Arya Daru Pangayunan, Fungsional Diplomat Ahli Muda di Direktorat Pelindungan Warga Negara Indonesia (PWNI), Kementerian Luar Negeri (Kemenlu), mendapat tugas khusus dari negara. Kali ini bukan berdiplomasi, tapi bersama tim dari Kemenlu dan Kemensos, Arya Daru Pangayunan menjemput anak-anak Pekerja Migran Indonesia Overstayer (PMIO) di Taiwan. Berikut Bagian 3 (Terakhir) laporan pemulangan anak-anak tersebut yang cukup dramatis:

Laporan: Arya Daru Pangayunan

KETIKA hari-H keberangkatan, saya bangun pukul 4 pagi, karena pada pukul 5 bus sudah siap menjemput kami untuk menuju panti kemudian ke bandara untuk mengejar pesawat kami yang akan take off pukul 9 pagi.
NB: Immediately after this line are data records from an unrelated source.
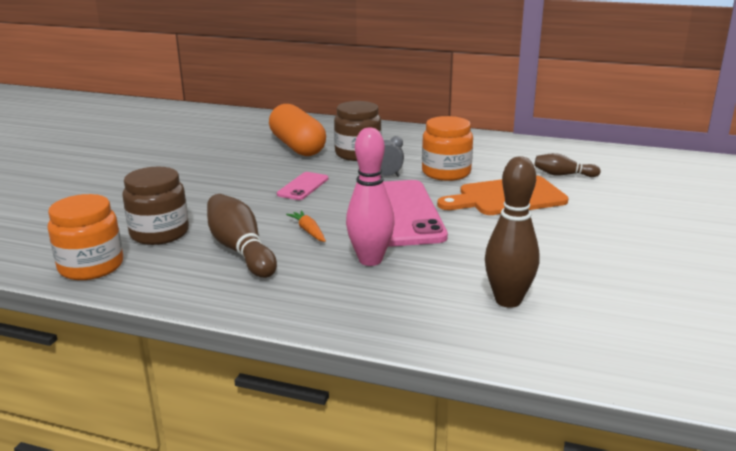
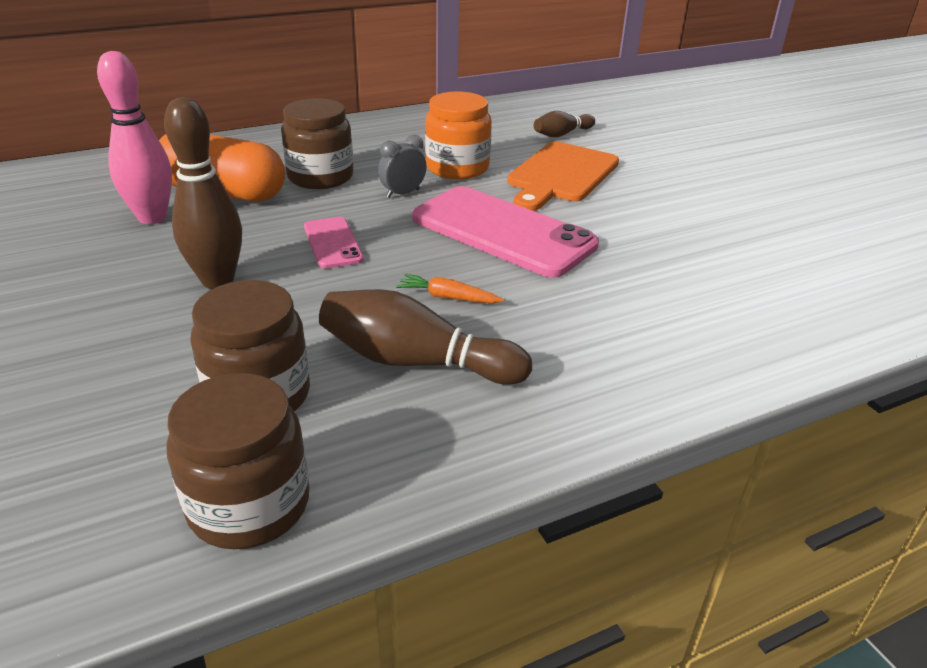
camera: 45 degrees left, 10 degrees up
(91, 266) = (249, 505): orange jar -> brown jar
(370, 260) = (574, 301): pink bowling pin -> pink bowling pin (152, 217)
(508, 300) = (755, 282): brown bowling pin -> brown bowling pin (218, 280)

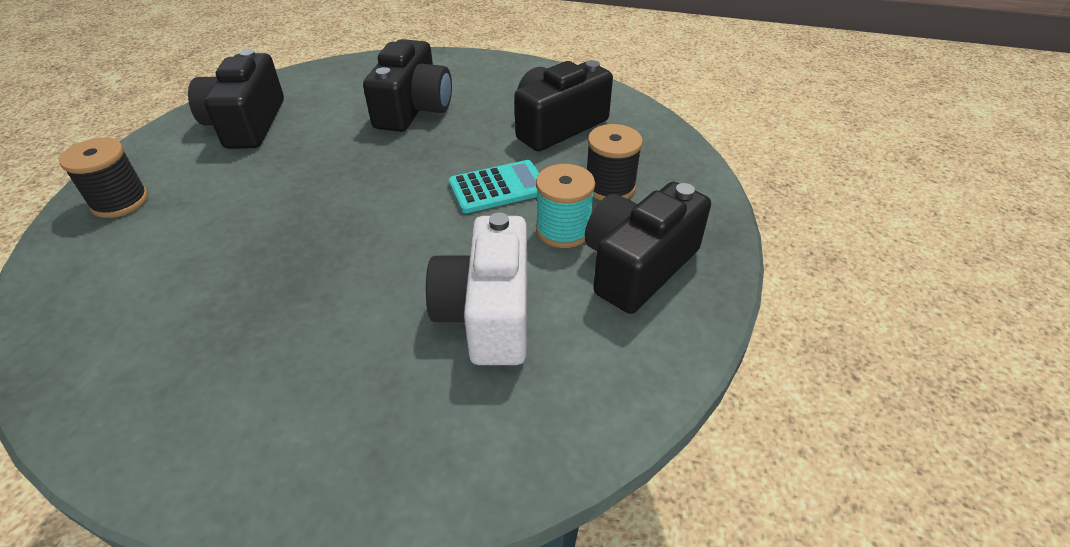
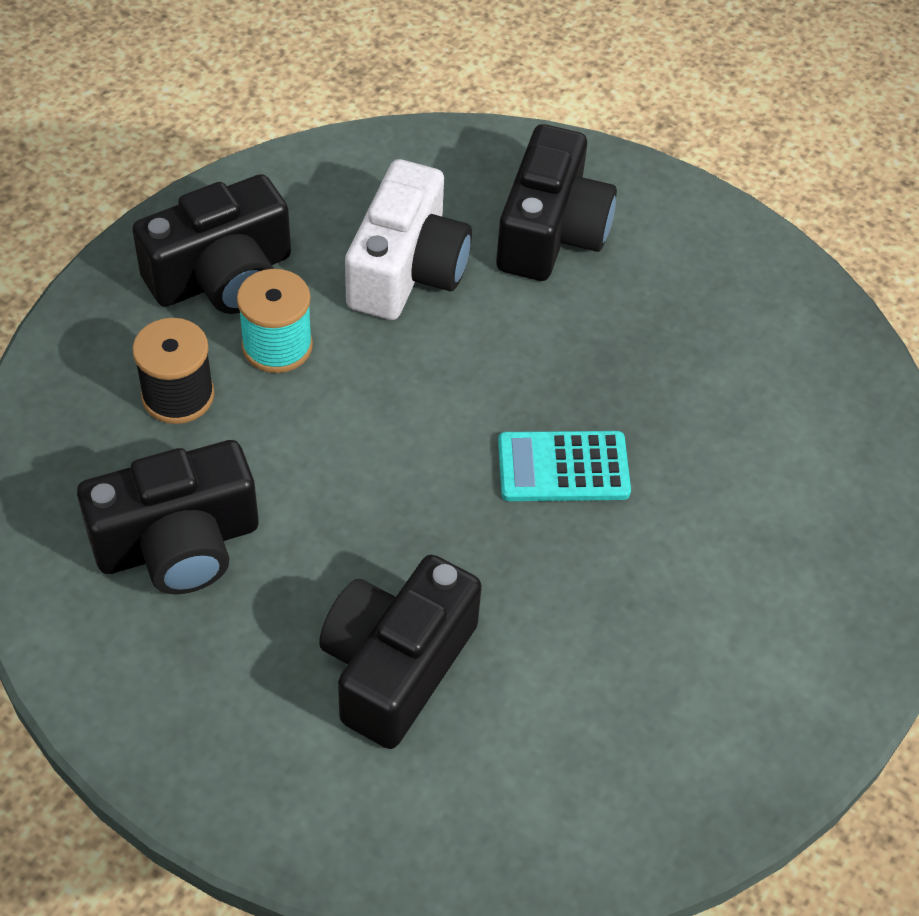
camera: 165 degrees left, 10 degrees up
(120, 201) = (848, 564): black spool -> none
(247, 124) = (688, 709): black camera -> black camera (551, 232)
(498, 187) = (326, 438): turquoise calculator -> turquoise calculator (563, 468)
Pagi itu saya cukup terkejut karena setibanya di panti, Rafi samasekali tidak mau dengan saya. Asumsi saya karena selama saya mendampingi dia selama ini, saya selalu menolak ketika dia meminta gendong. Bukan karena saya tidak ingin dekat dengan dia, tapi karena dia sudah berusia 6 tahun dan berat badannya cukup membuat saya kewalahan.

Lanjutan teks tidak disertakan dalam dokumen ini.